Anterior fontanelle was full and pulsatile. Neck rigidity
was present. There was increased tone in all four limbs,
deep tendon reflexes were brisk with bilateral extensor
plantars. He had no skin rash. Initial clinical diagnosis of
meningitis was made and therapy with intravenous ceftriaxone
and anticonvulsants was started, in addition to supportive
management.
Laboratory reports revealed that the
child had hemoglobin of 8.1 g/dL with total white blood cell
count of 10,610/mm 3
(56% neutrophils, 38% lymphocytes, 3.9% monocytes and 1.2 %
eosinophils), and platelet count of 5.9 lakh/mm3;
C-reactive proteins was raised (178.97 mg/L). The blood pro-calcitonin
levels were 118.23 ng/mL (≥10
ng/mL and plasma lactate levels were also raised (30.5 mg/dL).
Renal function tests and serum electrolytes were within the
normal range. The cerebrospinal fluid showed raised protein
levels (113 mg/dL), and low levels of glucose (26 mg/dL).
CSF cytology could not be reported because of hemmorhagic
nature of tap. CSF lactate levels were increased at 83.93mg/dL
and CSF chloride levels were 123 nmol/L. Latex agglutination
was performed on the CSF sample and was reactive for N.
meningitidis group B (Pastorex Meningitis, BIO-RAD).
Blood and CSF culture grew N. meningitidis as
identified by Vitek 2 Compact system (BioMerieux, France).
Serogrouping was done by N.meningitidis antisera (Remel
Europe Ltd. UK) and was confirmed was as N.meningitidis
serogroup B. The strain was found resistant to
penicillin (MIC, 0.5 mg/mL)
and ciprofloxacin (MIC, 0.5
mg/mL),
and sensitive to ceftriaxone (MIC, 0.094
mg/mL),
chloramphenicol (MIC, 0.19
mg/mL),
azithromycin (MIC, 0.5 mg/mL),
rifampicin ((MIC, 0.032
mg/mL), and meropenem (MIC, 0.032
mg/mL)
as determined using E test and interpreted in accordance
with CLSI guidelines. Blood and CSF samples tested positive
for ctrA gene for N.meningitidis by Real time
PCR assay. DNA extraction from blood and CSF samples was
performed using the Magnapure Compact automated nucleic acid
extraction system. (Roche Diagnostics, Basel, Switzerland)
as per manufacturer’s protocol. A 111 bp region of ctrA
gene was amplified using ctrA specific primers, with slight
modification [6]. N. meningitidis ATCC 13090 was used
as the positive control.
The cranial ultrasonography showed slight
ventricular prominence with normal cerebral parenchyma. The
patient was placed under isolation and chemoprophylaxis with
ciprofloxacin given to the close contacts of the patient.
The patient was continued on intravenous ceftriaxone and
phenytoin.
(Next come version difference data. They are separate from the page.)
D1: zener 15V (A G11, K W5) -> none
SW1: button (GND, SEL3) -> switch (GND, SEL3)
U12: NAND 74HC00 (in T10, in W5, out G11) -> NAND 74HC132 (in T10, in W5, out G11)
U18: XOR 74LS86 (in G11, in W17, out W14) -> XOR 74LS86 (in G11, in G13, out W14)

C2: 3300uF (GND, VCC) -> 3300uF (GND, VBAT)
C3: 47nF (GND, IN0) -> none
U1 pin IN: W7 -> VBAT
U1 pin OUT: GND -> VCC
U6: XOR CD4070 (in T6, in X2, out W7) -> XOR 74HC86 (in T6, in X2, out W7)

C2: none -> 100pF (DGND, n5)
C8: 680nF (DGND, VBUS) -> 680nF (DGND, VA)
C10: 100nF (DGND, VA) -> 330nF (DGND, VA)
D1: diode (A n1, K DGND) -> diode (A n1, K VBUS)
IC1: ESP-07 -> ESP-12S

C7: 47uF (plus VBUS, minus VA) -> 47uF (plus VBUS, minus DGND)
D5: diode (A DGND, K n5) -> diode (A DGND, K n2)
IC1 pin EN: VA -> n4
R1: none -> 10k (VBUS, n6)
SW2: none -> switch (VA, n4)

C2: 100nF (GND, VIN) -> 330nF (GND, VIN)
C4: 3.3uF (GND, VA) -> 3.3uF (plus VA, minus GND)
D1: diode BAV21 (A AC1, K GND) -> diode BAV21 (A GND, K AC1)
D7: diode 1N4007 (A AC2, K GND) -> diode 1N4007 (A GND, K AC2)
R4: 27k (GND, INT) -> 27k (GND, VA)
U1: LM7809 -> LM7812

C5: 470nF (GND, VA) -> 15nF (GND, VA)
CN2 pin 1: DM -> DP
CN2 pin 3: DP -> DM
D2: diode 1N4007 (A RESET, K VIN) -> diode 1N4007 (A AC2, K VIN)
He was put on mechanical ventilation because of
repeated seizures and declining oxygen saturation. High
grade fever and seizures were persisting till the 5 th
day of admission despite midazolam infusion (2mg/kg/min).
Intravenous dexamethasone 1 mg 8 hourly was initiated along
with other therapy on day 5. The patient started showing
clinical improvement from the 7th
day onwards with no fresh seizures, repeat blood culture
showing no growth, and improved blood counts. Midazolam was
discontinued on 9th
day of admission. After 16 days of antibiotic therapy,
repeat CSF examination was within normal limits and culture
did not yield any growth. Despite the clinical and
laboratory improvement, the antibiotic therapy was
maintained for a total of 21 days. Dexamethasone was
discontinued after 10 days of therapy. By day 29, the child
had recoverd and was discharged on oral anticonvulsants from
the hospital. Meningococcal carriage screening of the
patient and the parents did not yield any positive results.
Discussion
Meningococcal meningitis is a serious
infection and if untreated, may be fatal with case fatality
rates reaching 5-10% in developed countries and upto 20% in
developing countries [7]. The neonate in the previous study
had died within 6 hours of admission. However, in our study,
the child survived and recovered after a prolonged hospital
stay. The source of Group B meningococcus could not be
ascertained in this case. The reason for very low prevalence
of serogroup B in India is not known. It may be postulated
that predominance of serogroup A might lead to suppression
of serogroup B in the Indian population similar to the
phenomenon observed in pre-vaccine era in developed
countries. In addition to the varying geographical
distribution, the proportion of cases caused by each
serogroup may also vary by age. US studies describe
serogroup B to be causing 30-50% of cases in infants younger
than 1 year of age, while serogroups C, Y, and W135 causing
75% of meningococcal disease in those 11 years and older
[7,8]. Both the cases from India (including the present
case) were below one year of age.
Effective vaccines are available for
meningococcal serogroups A, C ,Y and W135. Consequently,
serogroup B, N. meningitis has become the major cause
of bacterial meningitis especially in countries where
vaccine for other serotypes has been introduced [4]. Vaccine
against serogroup B strains for global use has been
challenge. This is due to frequent antigenic variations
among this serogroup. Antigenic mimicry of serogroup B
polysaccharide with human neurologic tissues is also a
problem [9]. Vaccines based on other bacterial cell
components have shown poor protective immune response in
children under 24 months of age [10]. Thus, the occurrence
of even a single case Group B meningococcal meningitis in
India has important public health implications.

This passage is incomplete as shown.